Myth: Getting just 1 hour less sleep per night than needed will not have any effect on your daytime functioning.
Fact: This lack of sleep may not make you noticeably sleepy during the day, but even slightly less sleep can affect your ability to think properly and respond quickly, and it can compromise your cardiovascular health and energy balance as well as the ability to fight infections, particularly if lack of sleep continues. Lack of sleep has also been associated with road accidents (up to 60% of road accidents involve lack of sleep) and air crashes (Air India Mangalore plane crash in 2010 was due to lack of sleep). Sleeping for less than 6 hours a night is equivalent to legal levels of alcohol intoxication.

Myth: Extra sleep at night can cure you of problems with excessive daytime fatigue.
Fact: Not only is the quantity of sleep important but also the quality of sleep. Some people sleep 8 or 9 hours a night but don’t feel well rested when they wake up because the quality of their sleep is poor. A number of sleep disorders and other medical conditions affect the quality of sleep. Sleeping more won’t alleviate the daytime sleepiness these disorders or conditions cause. However, many of these disorders or conditions can be treated effectively with changes in behaviour or with medical therapies.

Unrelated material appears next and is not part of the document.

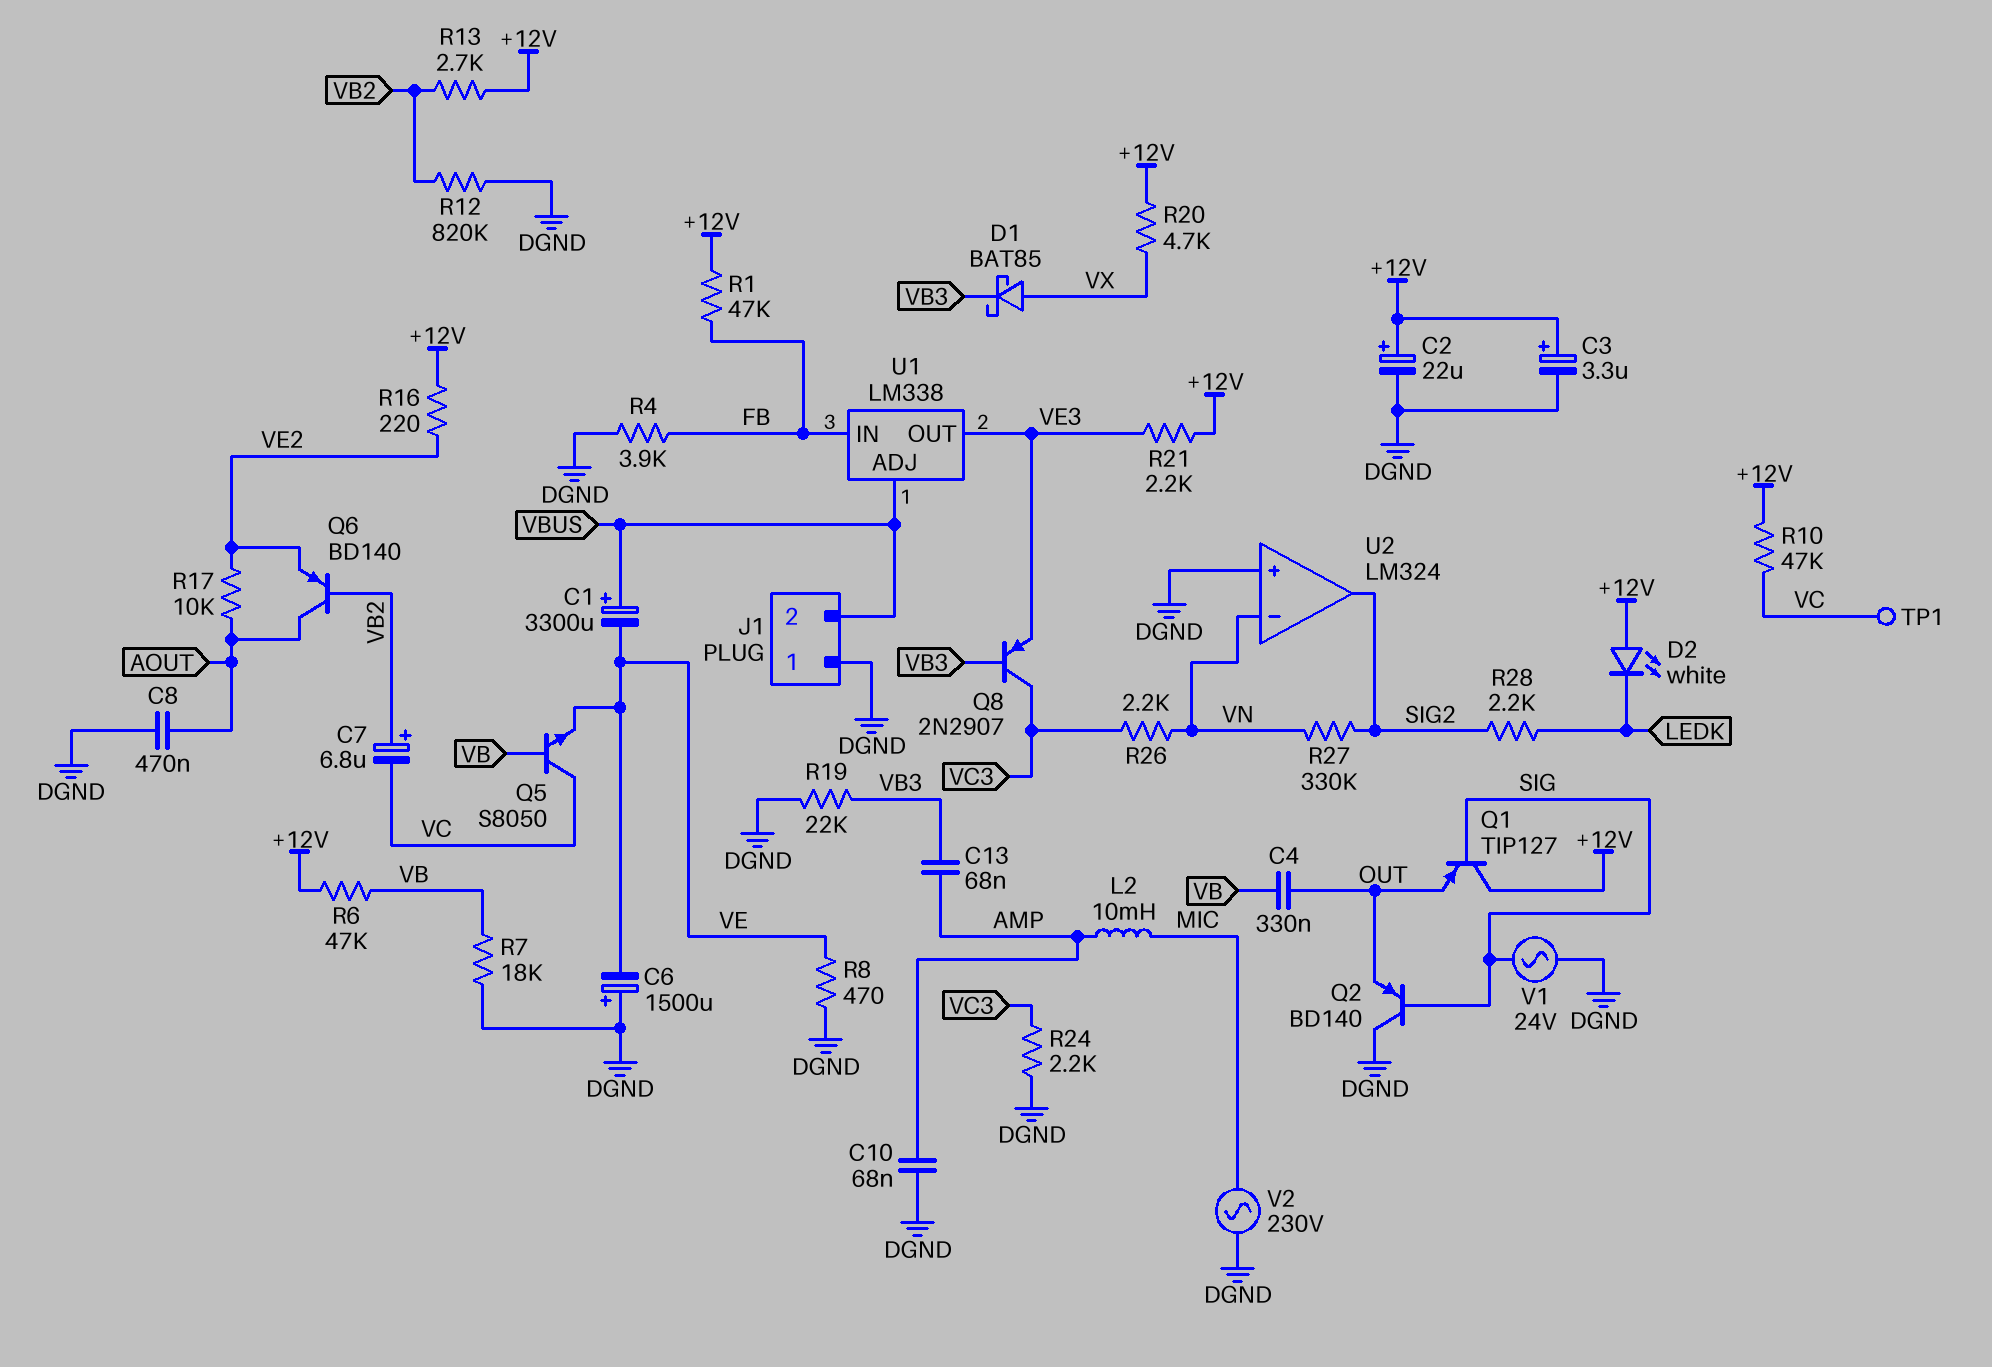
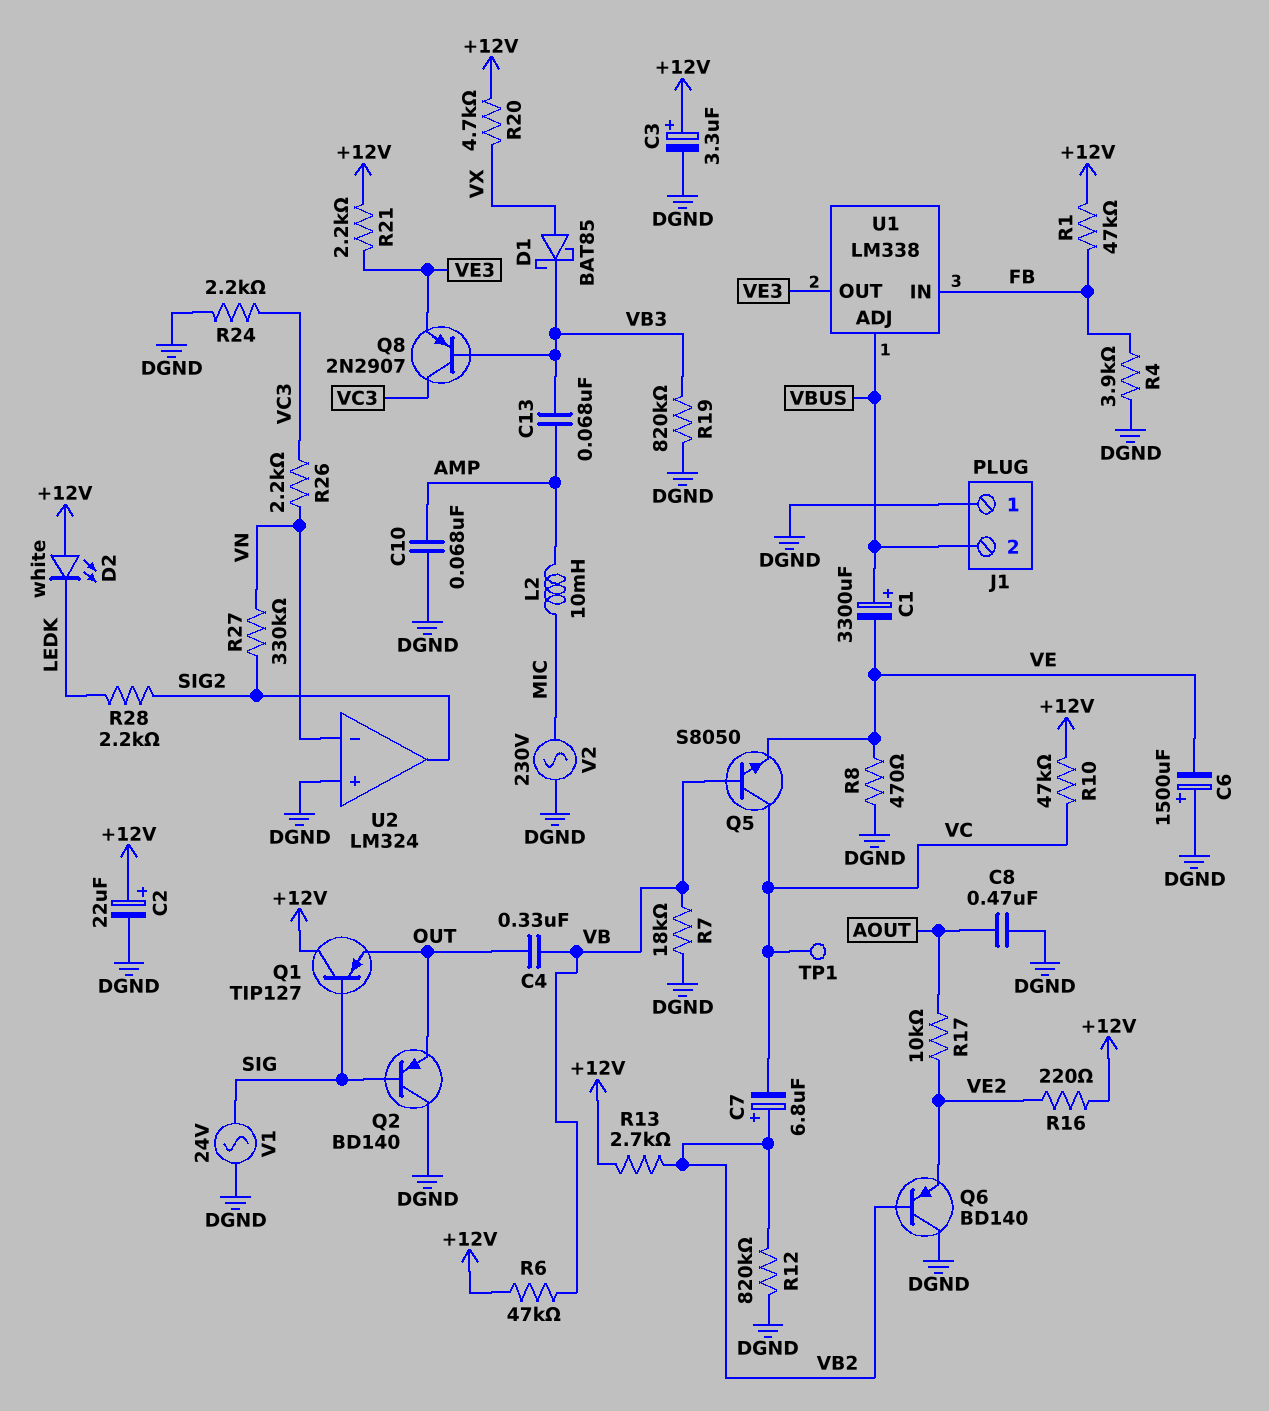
Q6: PNP BD140 (B VB2, C AOUT, E VE2) -> PNP BD140 (B VB2, C DGND, E VE2)
R19: 22k (DGND, VB3) -> 820k (DGND, VB3)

Myth: If I lose weight, I’ll cure myself of sleep apnea.
Fact: Sometimes, yes. It’s definitely worth trying, but in general, it’s very difficult to lose weight if you have sleep apnea. This is because poor sleep aggravates weight gain by increasing your appetite. Once you’re sleeping better, it’ll be easier to lose weight. This is the one ingredient with many dietary and weight loss programs that’s missing or not stressed at all. It’s not enough just to tell people to sleep more.

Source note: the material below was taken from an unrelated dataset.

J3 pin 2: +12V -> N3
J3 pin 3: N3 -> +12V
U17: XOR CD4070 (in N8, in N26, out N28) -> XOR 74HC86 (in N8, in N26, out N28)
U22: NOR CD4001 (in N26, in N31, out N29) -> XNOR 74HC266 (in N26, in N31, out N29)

Myth: Sleep apnea occurs only in older, overweight, snoring men with big necks
Fact: Although the stereotypical description does fit people in the extreme end of the spectrum, we now know that even young, thin women that don’t snore can have significant obstructive sleep apnea. Sleep apnea begins with jaw structure narrowing, and later involves obesity. It’s estimated that 90% of women with this condition are not diagnosed. Untreated, it can cause or aggravate weight gain, depression, anxiety, diabetes, high blood pressure, heart disease, heart attack, and stroke.
Myth: Health problems such as obesity, diabetes, hypertension, and depression have no relation to the amount and quality of a person’s sleep.
Fact: More and more scientific studies are showing correlations between poor quality sleep and insufficient sleep with a variety of diseases. Blood pressure is variable during the sleep cycle; however, interrupted sleep negatively affects the normal variability. Recent studies have shown that nearly 80% cases of hypertension, 60% cases of strokes and 50% cases of heart failures are actually cases of undiagnosed sleep apnea. Research indicates that insufficient sleep impairs the body’s ability to use insulin, which can lead to the onset of diabetes. Fragmented sleep can cause a lowered metabolism and increased levels of the hormone Cortisol, which results in an increased appetite and a decrease in one’s ability to burn calories.

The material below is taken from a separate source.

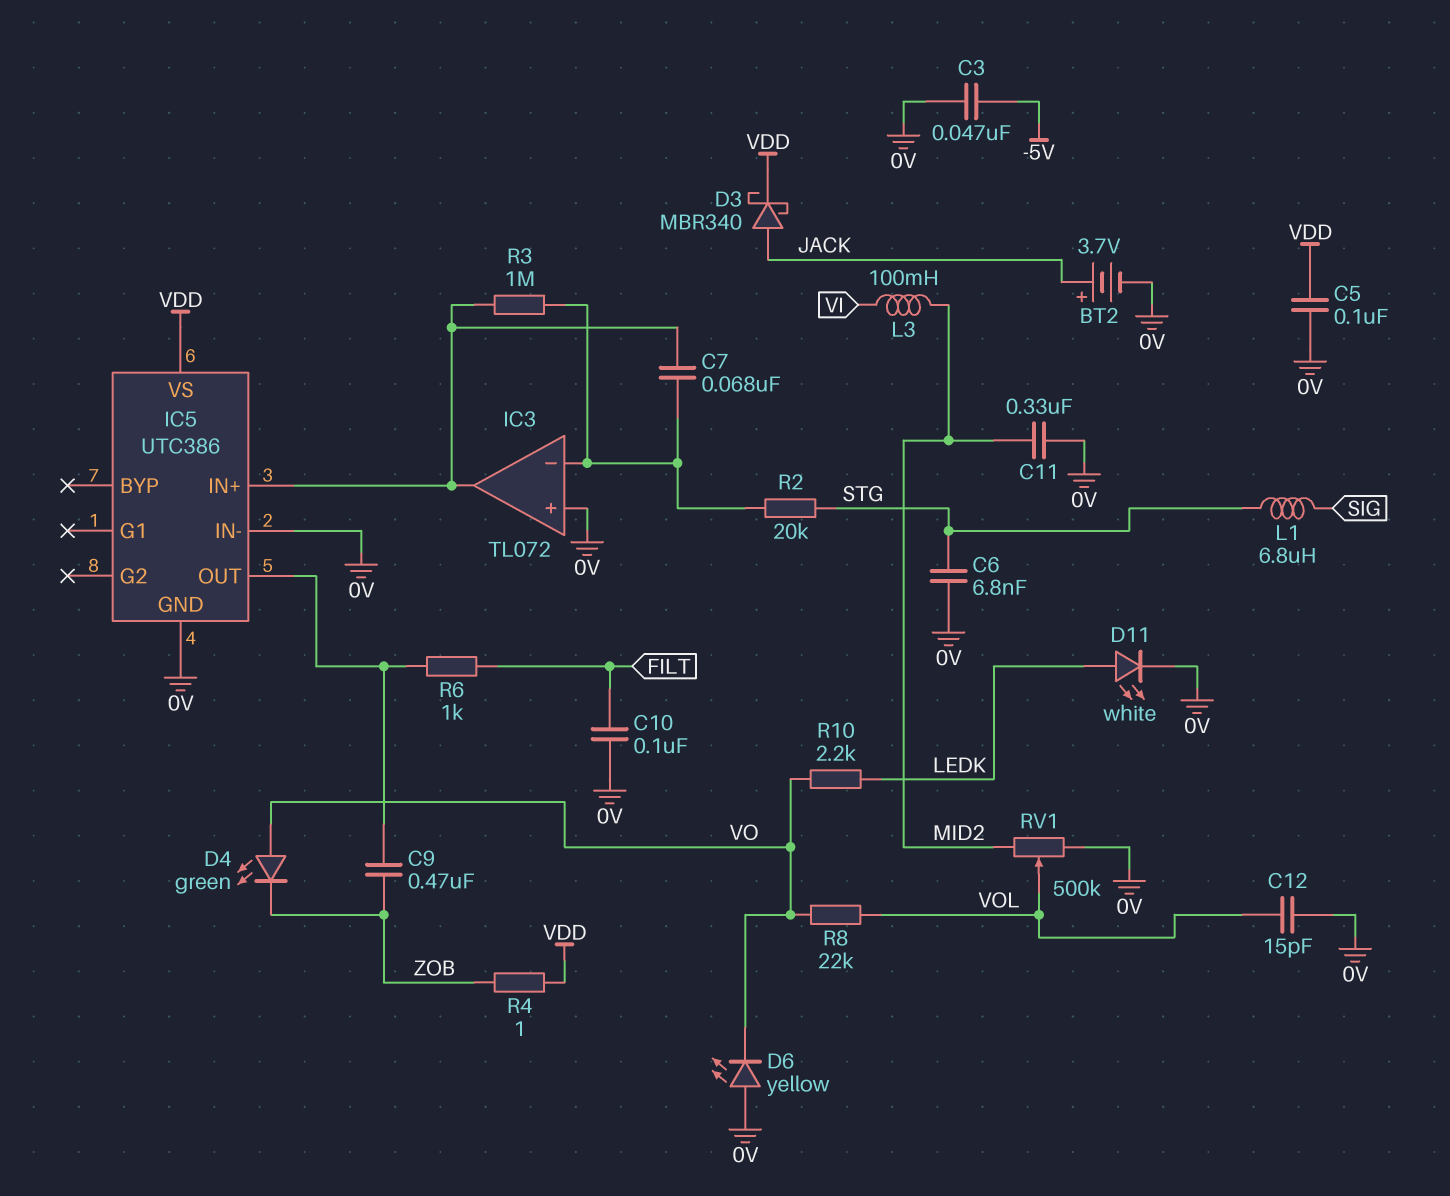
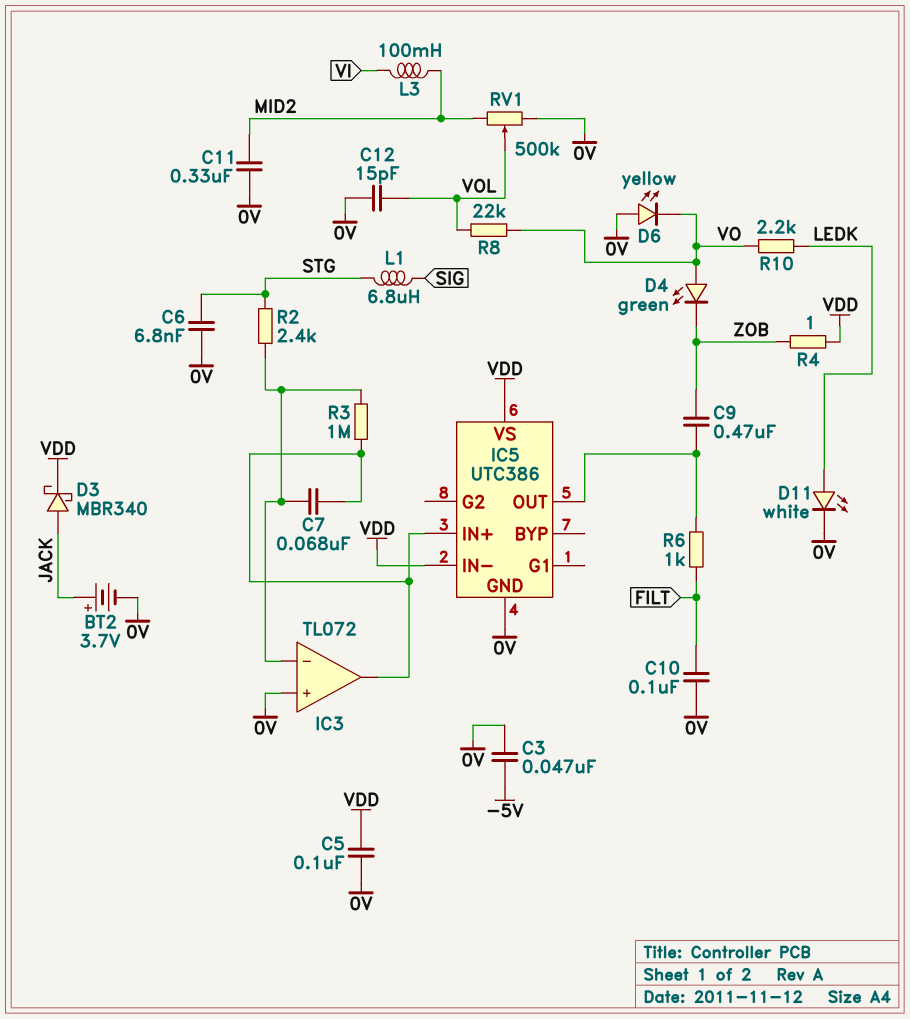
IC5 pin IN-: 0V -> VDD
R2: 20k (IC3/in-, STG) -> 2.4k (IC3/in-, STG)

Myth: Snoring only affects the health of the snorer.
Fact: Snoring doesn’t just negatively affect the health of the person snoring, but also the health of the person lying next to them in bed. A typical snorer usually produces a noise that averages around 60 decibels (about the level of a vacuum cleaner) but with some people this can reach 80 or even 90 decibels (about the level of an average factory). Sleeping with a partner who snores during the night has been shown to increase the blood pressure in the other person, which may be dangerous for their health in the long term. Snoring also causes the partner to have fragmented sleep and lose up to 1 hour of sleep every night.

Myth: Snoring comes from the nose, so if I unclog my nose, my snoring will stop.
Fact: Having a stuffy nose can definitely aggravate snoring and sleep apnea, but in general, it’s not the cause. A recent study showed that undergoing nasal surgery for breathing problems cured sleep apnea in only 10% of patients. Snoring vibrations typically come from the soft palate, which is aggravated by having a small jaw and the tongue falling back. It’s a complicated relationship between the nose, the soft palate and the tongue.